Subtraction is one of the basic operations in algebra that you will often use when working with algebraic expressions. When subtracting one expression from another, we essentially reverse the signs of the expression being subtracted.
In the given exercise, we are tasked to subtract \(4s - 3\) from \(7s + 8\). To effectively subtract, we convert this operation into an addition by reversing the signs of the terms in \(4s - 3\).

This means:

• Multiplying each term in \(4s - 3\) by \(-1\),
• Resulting in \(7s + 8 + (-4s + 3)\).

This transformation allows us to seamlessly transition into combining terms, simplifying the expression, and eventually arriving at the final solution.
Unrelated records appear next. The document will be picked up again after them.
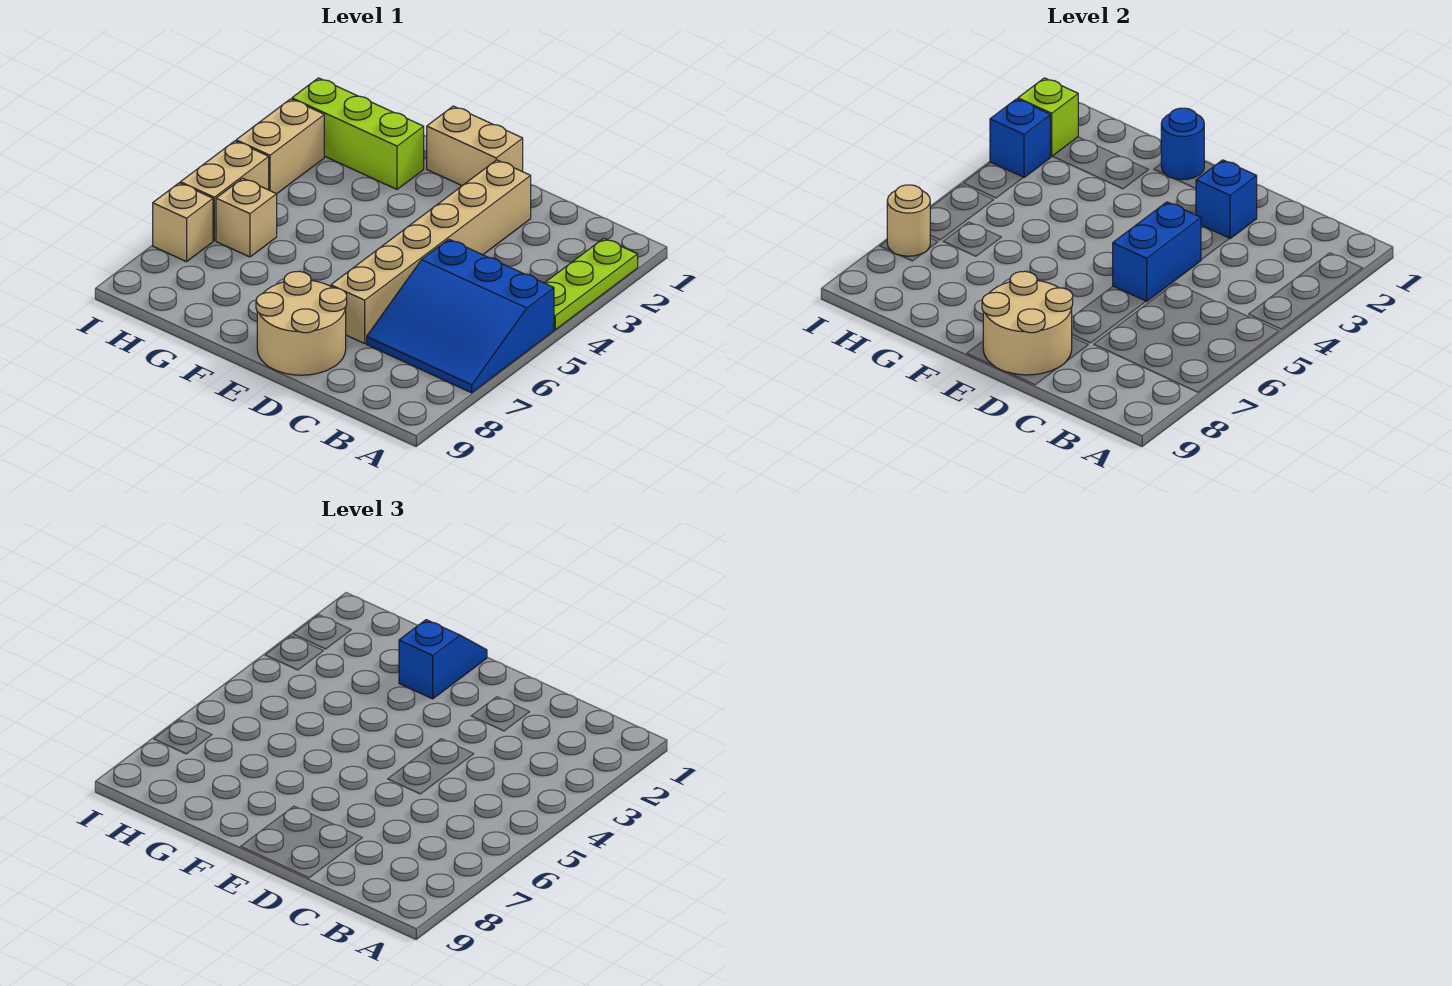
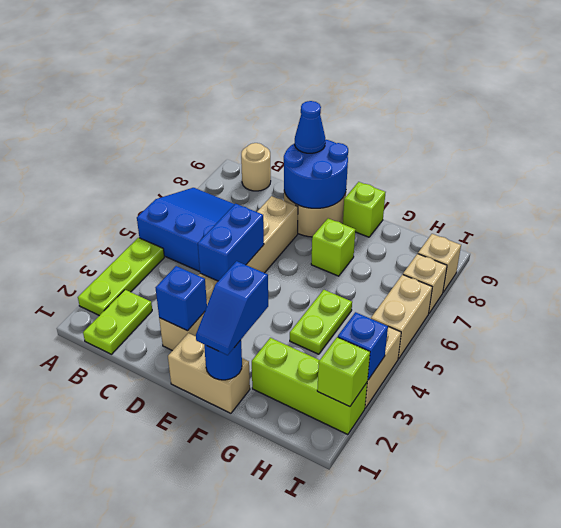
none -> lime plate B1:B2 level 1
tan round brick D8:E9 level 2 -> blue round brick D8:E9 level 2
none -> blue cone D9 level 3
none -> lime brick F7 level 1
none -> lime brick F9 level 1
none -> lime plate G4:G5 level 1
tan brick H6 level 1 -> tan brick I8 level 1
tan round brick I7 level 2 -> tan round brick B9 level 1

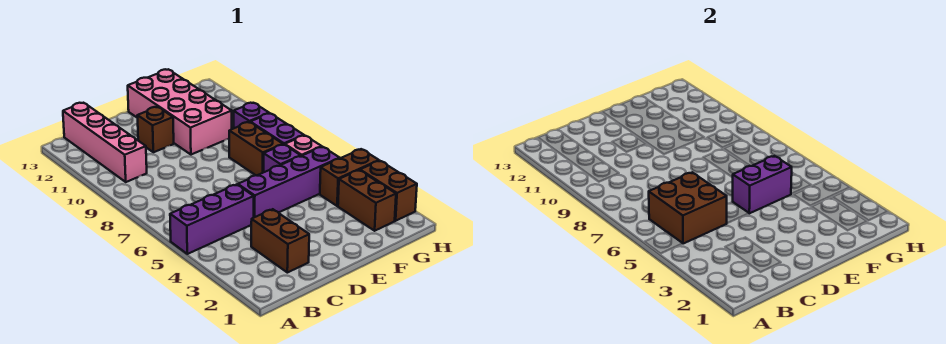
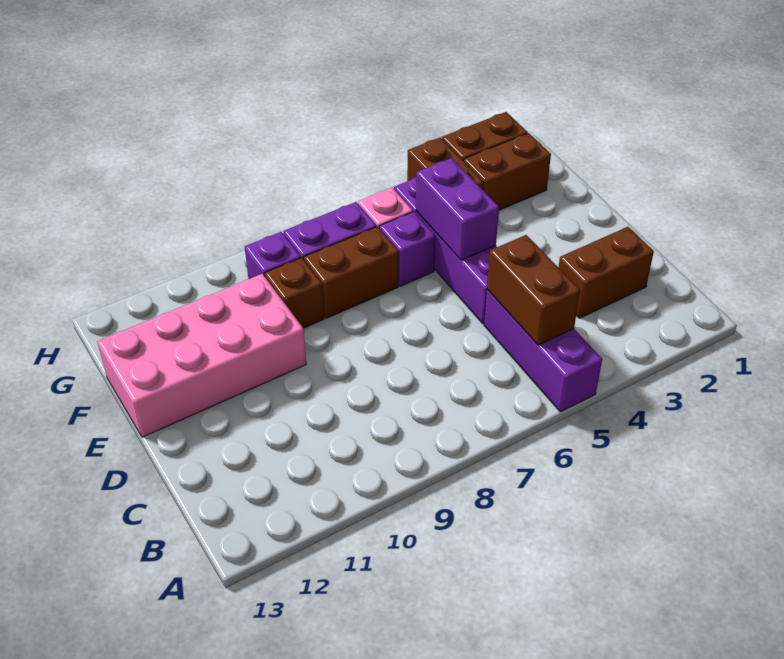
brown brick B5:C6 level 2 -> brown brick B5:C5 level 2
pink brick B10:B13 level 1 -> none
brown brick D11 level 1 -> brown brick F9 level 1

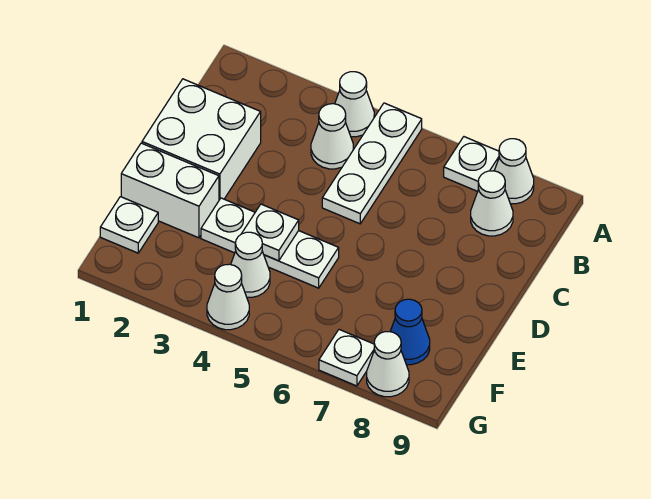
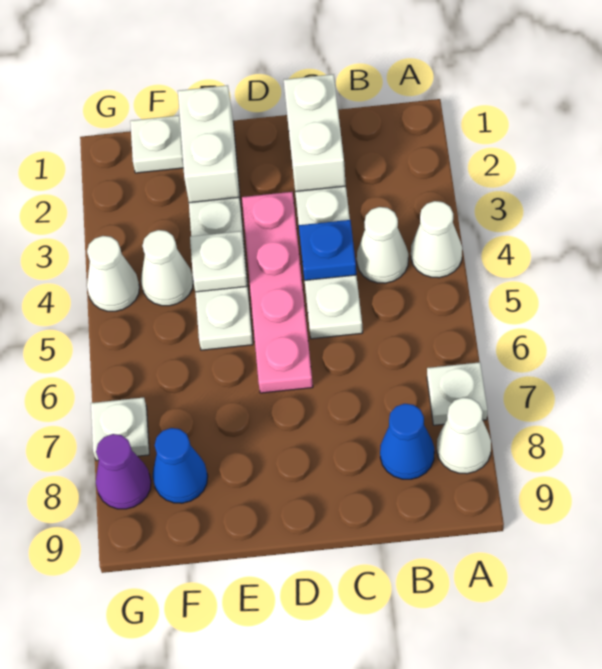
white plate A5:C5 level 1 -> white plate C3:C5 level 1
white cone B8 level 1 -> blue cone B8 level 1
white brick C1:D2 level 1 -> white brick C1:C2 level 1
none -> blue plate C4 level 2
none -> pink plate D3:D6 level 1
white cone G8 level 1 -> purple cone G8 level 1

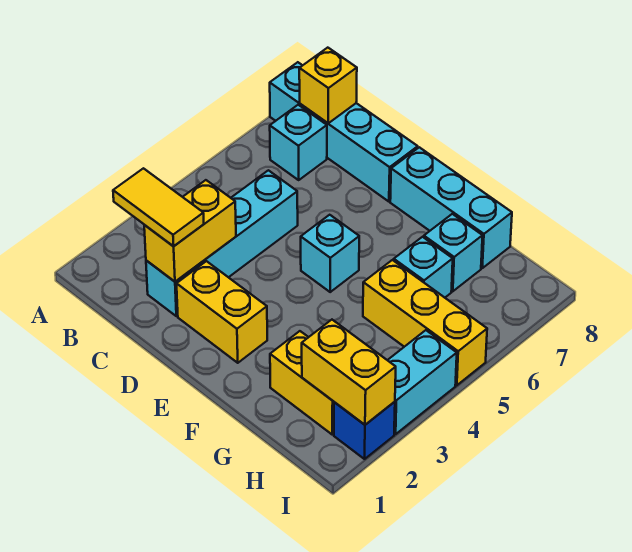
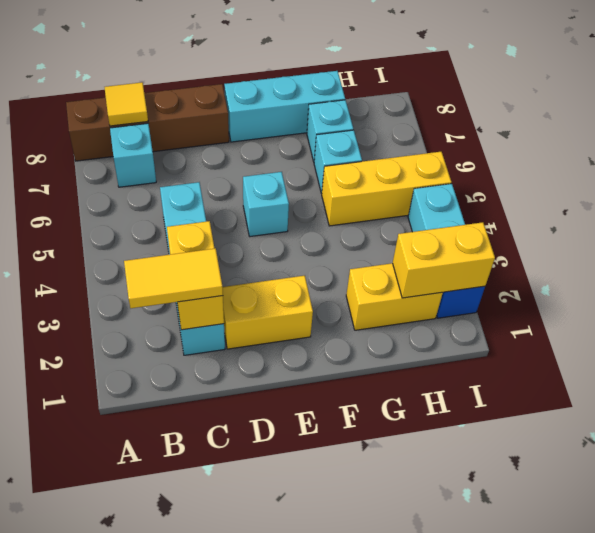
cyan brick A8:D8 level 1 -> brown brick A8:D8 level 1
yellow brick B8 level 2 -> yellow tile B8 level 2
Like terms are terms that contain the same variable raised to the same power. Identifying and combining like terms is a fundamental skill in algebra, which makes simplification straightforward.
In our exercise, after converting subtraction to addition, the expression is transformed into \(7s + 8 + (-4s + 3)\). Here,

• \(7s\) and \(-4s\) are like terms because they have the same variable \(s\).
• \(8\) and \(3\) are like terms as they are both constant terms.

To simplify the expression, combine the coefficients of the \(s\) terms, and add the constants:

\((7s - 4s) + (8 + 3) = 3s + 11\). This process is essential for reducing expressions to their simplest forms.

The distributive property is a powerful algebraic tool that allows you to multiply a single term by two or more terms inside a parenthesis. It makes algebraic manipulation more manageable, especially when dealing with expressions that involve subtraction and addition.
In this context, let's revisit how the distributive property was used in solving the exercise:To change subtraction to addition, we multiplied \(-1\) across the terms in the expression \(4s - 3\).

• This results in transforming it into \(-1 \times 4s\) and \(-1 \times (-3)\).
• Using the distributive property gives us \(-4s + 3\).

This step sets the stage for efficiently combining like terms and simplifying the overall expression. Understanding the distributive property's role in such transformations is vital for tackling more complex algebraic problems.